A Fast AI-Based Track Reconstruction on FPGA for the PANDA Experiment

Efficient reconstruction of charged particle trajectories is a crucial yet very difficult step in the analysis pipeline of high energy physics (HEP) experiments. Recent work has shown that graph neural networks (GNNs) are well suited for the pattern recognition task of track finding, where tracking detector hits can be naturally represented as nodes and particle track segments as edges. The interaction network (IN) GNN architecture provides computationally efficient edge classification of the high-dimensional and sparse tracker data, which is especially crucial for implementation in constrained computing environments such as field programmable gate arrays (FPGAs). This work describes the overall workflow for implementing and systematically analyzing an IN-based classification of track segments on FPGAs for the anti-Proton Annihilation at DArmstadt (PANDA) forward tracking system (FTS). This workflow includes data preprocessing, graph building, GNN-based edge classification and a series of FPGA implementation design studies concerning latency, resource utilization, and classification quality using the high level synthesis for machine learning (hls4ml) compiler.
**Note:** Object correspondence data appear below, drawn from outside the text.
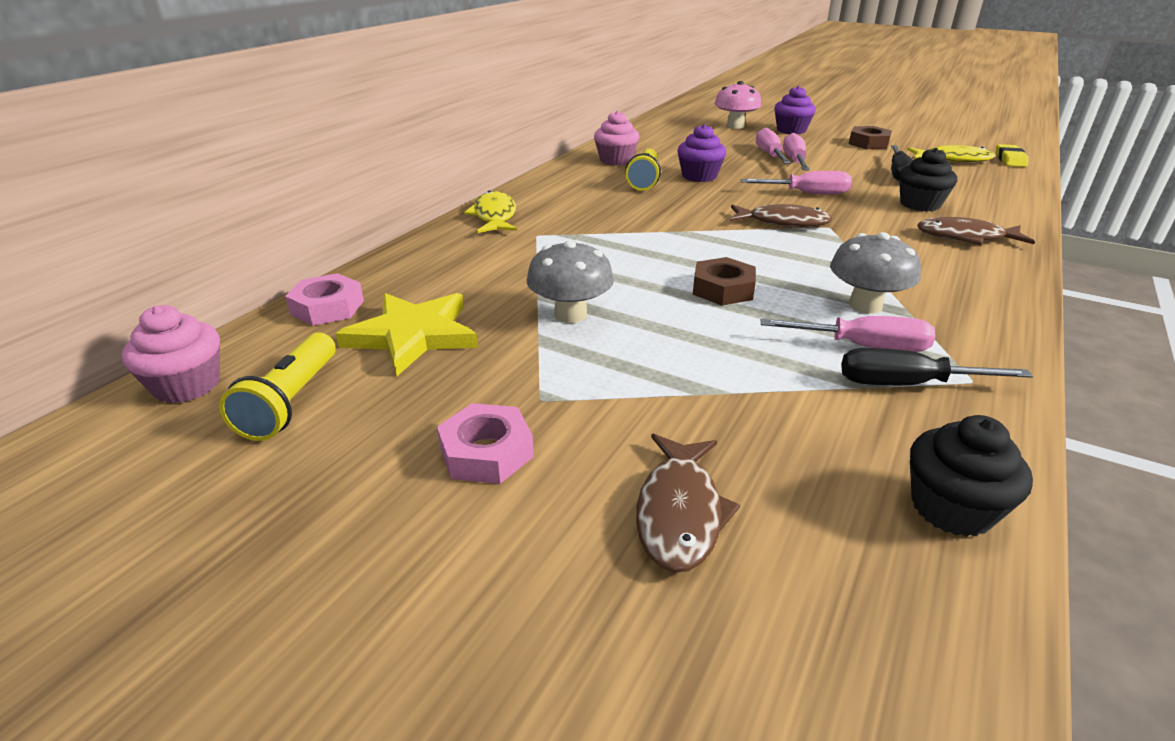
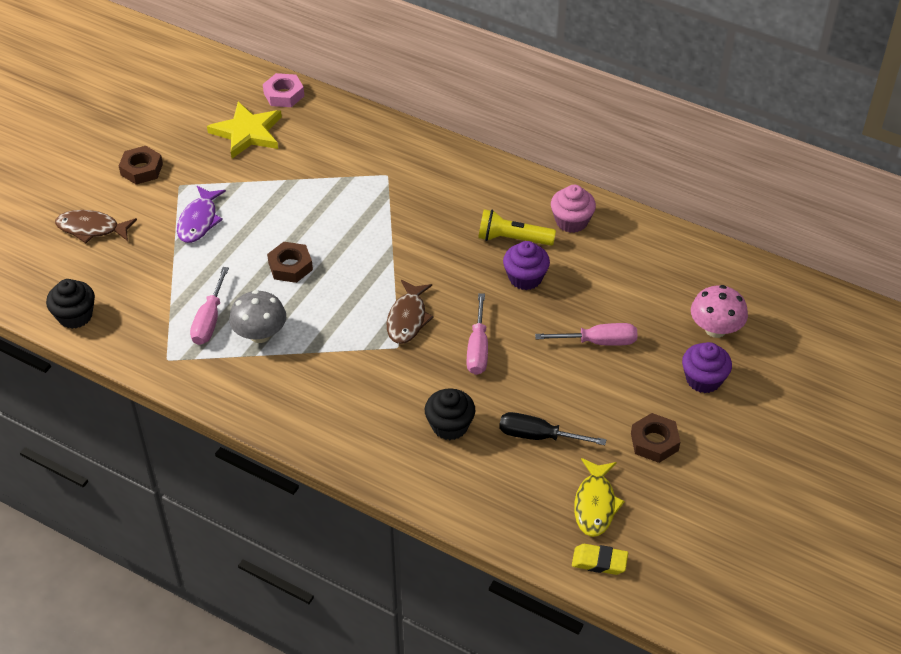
camera: 90 degrees right, 15 degrees up
(187, 385) = (210, 66): pink cupcake -> none
(291, 401) = (191, 102): yellow flashlight -> none
(486, 452) = (141, 169): pink nut -> brown nut
(494, 216) = (424, 150): yellow fish -> none
(570, 314) = (264, 194): grey mushroom -> none
(638, 370) = (199, 221): none -> purple fish
(794, 161) = (579, 359): pink screwdriver -> none
(906, 384) = (168, 329): black screwdriver -> none
(965, 237) = (370, 432): brown fish -> none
The presented final implementation of the GNN-based track segment classifier on a Xilinx Zynq provides an overall inference latency of about 0.99 μs using about 34 % of available digital signal processors (DSPs) and 85 % of available lookup tables (LUTs). This work enables the acceleration of charged particle tracking on heterogeneous computational resources toward real-time track reconstruction for the PANDA experiment. The discussed methods and studies could be easily adapted and used in other HEP experiments for accelerated charged particle tracking.